Nos quisieron hacer entender que no sólo de pan vive el hombre y consiguieron exactamente lo contrario.
En las tiendas comunistas no había mucho que comprar. A un occidental se le pondrían los pelos de punta ante tamaña pobreza. Solamente se encontraban los productos básicos; leche, pan, conservas en lata –buenísimas, por cierto, de las que ahora ya no se hacen- y no recuerdo si también carne. Pero cada hogar funcionaba como una pequeña empresa. De alimentos, de ropa, de todo, incluso de coches. Todo dependía de dónde tenían su empleo los miembros del clan.
Si trabajaban en alimentación, proporcionaban carne, huevos y mantequilla a discreción a toda la familia. Si en un almacén de ropa y zapatos, solucionado quedaba, pues, el problema de la guardarropa. Si se trataba de un taller mecánico, los vecinos podían ver al dueño de la casa salir un día a bordo de un camión que había ido creciendo poquito a poco dentro de su propio garaje. Podías ir al médico con una docena de huevos en la bolsa. El profesor enseñaba con más dedicación física cuántica a cambio de un kilo y medio de requesón casero.

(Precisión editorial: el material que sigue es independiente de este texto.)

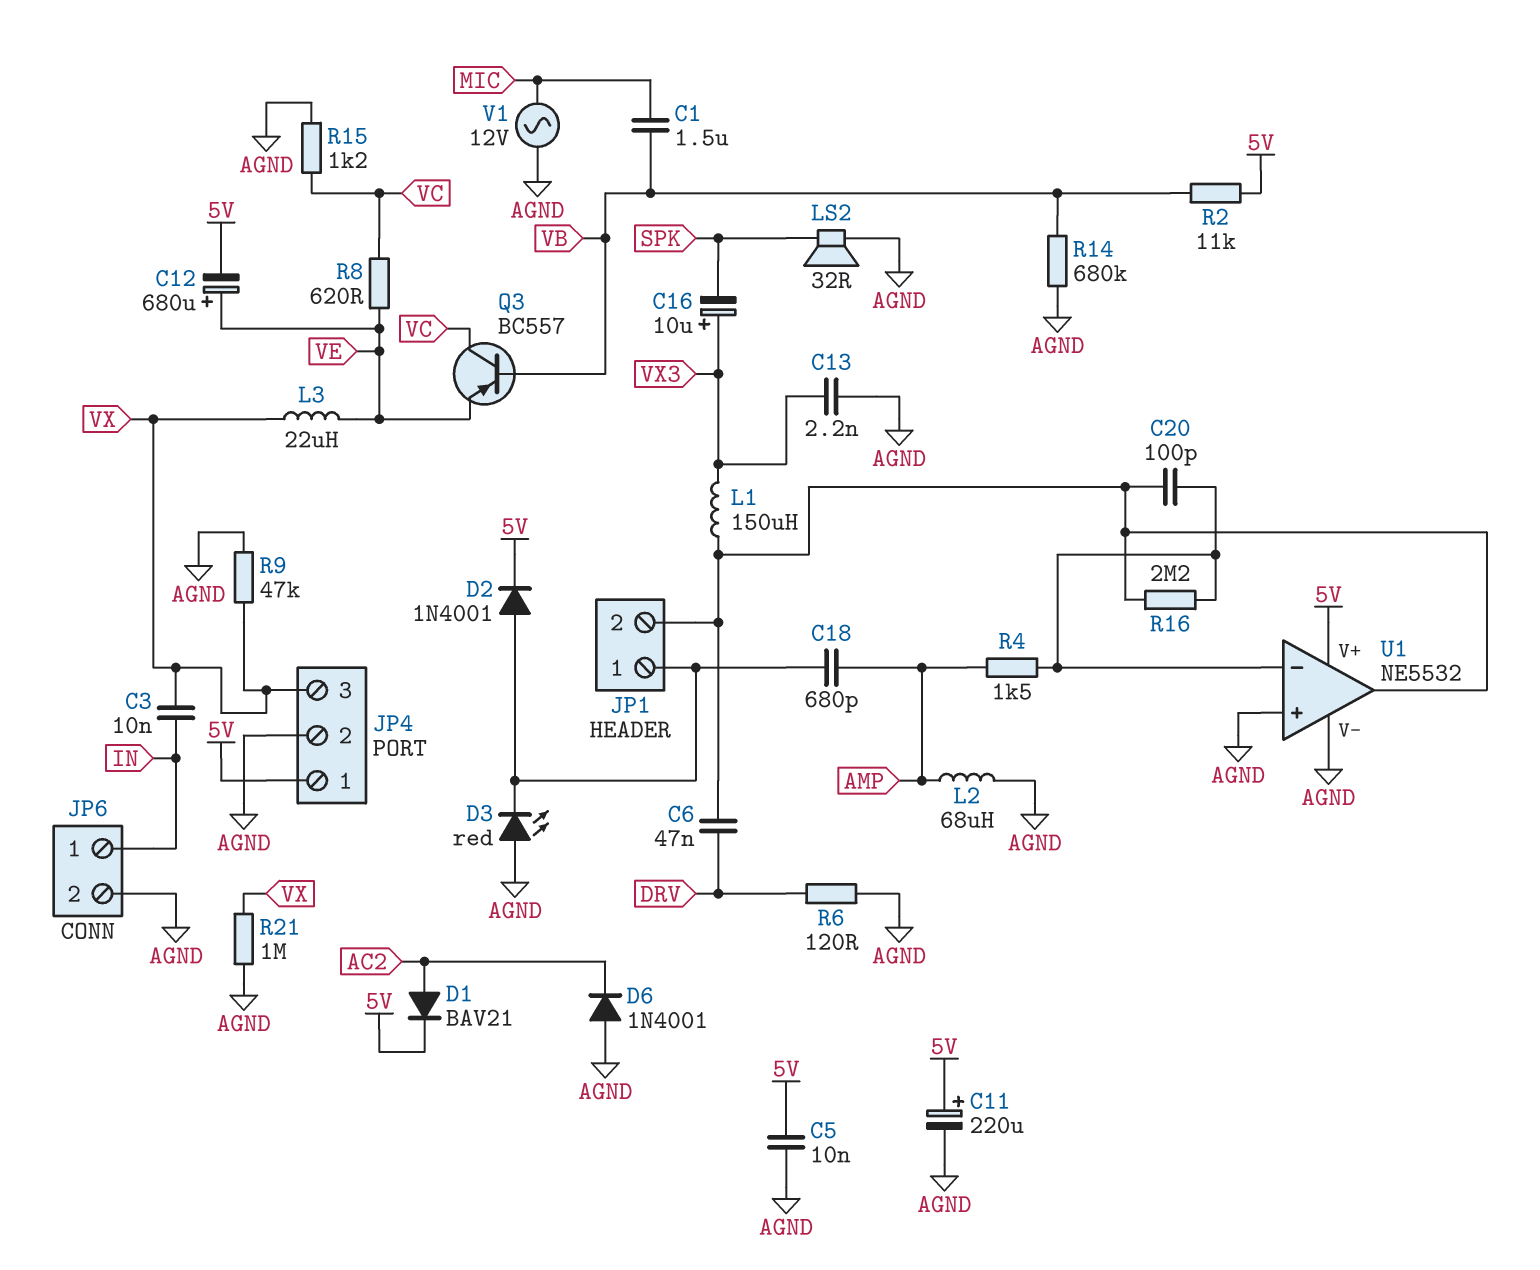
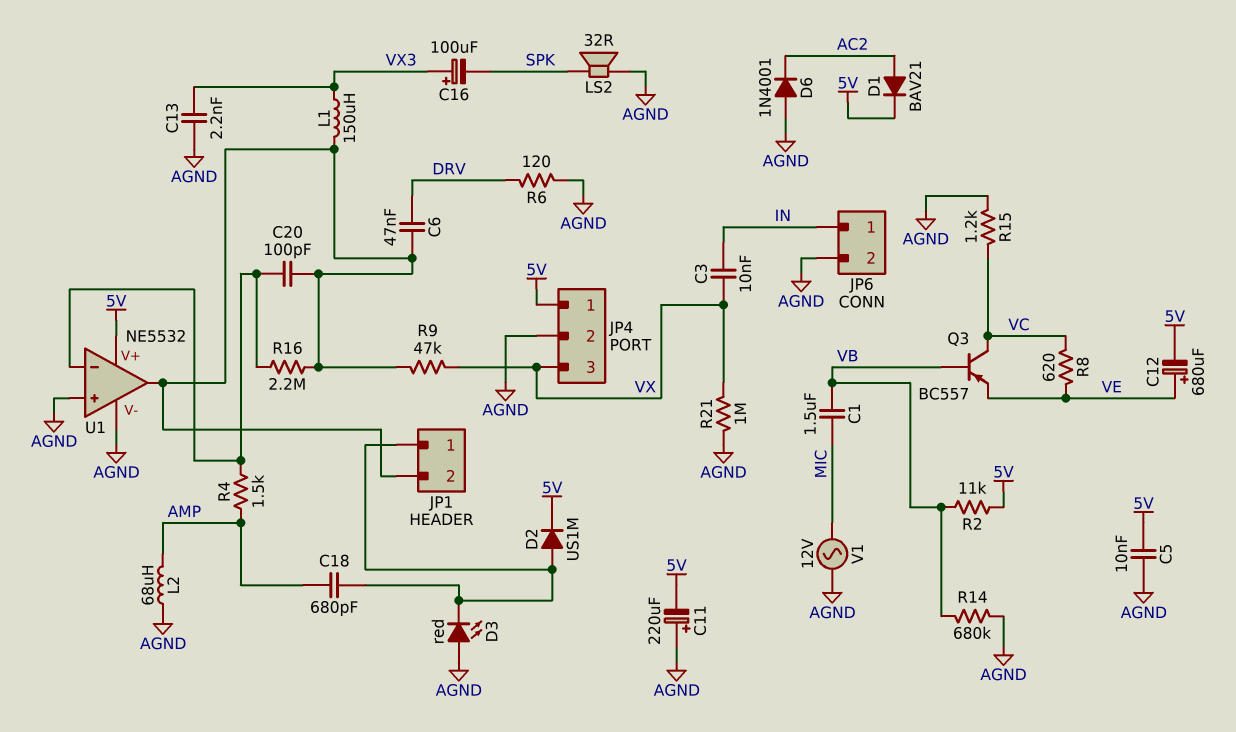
C11: 220uF (plus 5V, minus AGND) -> 220uF (plus AGND, minus 5V)
C16: 10uF (plus VX3, minus SPK) -> 100uF (plus VX3, minus SPK)
D2: diode 1N4001 (A JP1/1, K 5V) -> diode US1M (A JP1/1, K 5V)
L3: 22uH (VE, VX) -> none
R9: 47k (AGND, VX) -> 47k (JP1/2, VX)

Eramos autosuficientes y estábamos contentos con la vida. ¿Desempleo? ¿Qué, diablos, sería eso?
Pero también éramos escépticos. Sabíamos que no debíamos esperar nada del partido, que cada quien es cada quien y debe arreglárselas solito para no morirse de hambre.
Es la respuesta a la pregunta que me planteo con frecuencia desde que somos libres y tenemos el derecho a cabrearnos contra los gobiernos que nos mandan: ¿por qué rumanos, moldavos y otros pueblos ex comunistas no protestan? Tal vez porque, acostumbrados a no esperar nada de nadie, saben que manifestándose pierden el tiempo, un tiempo que les hace mucha falta para obtener un bocado.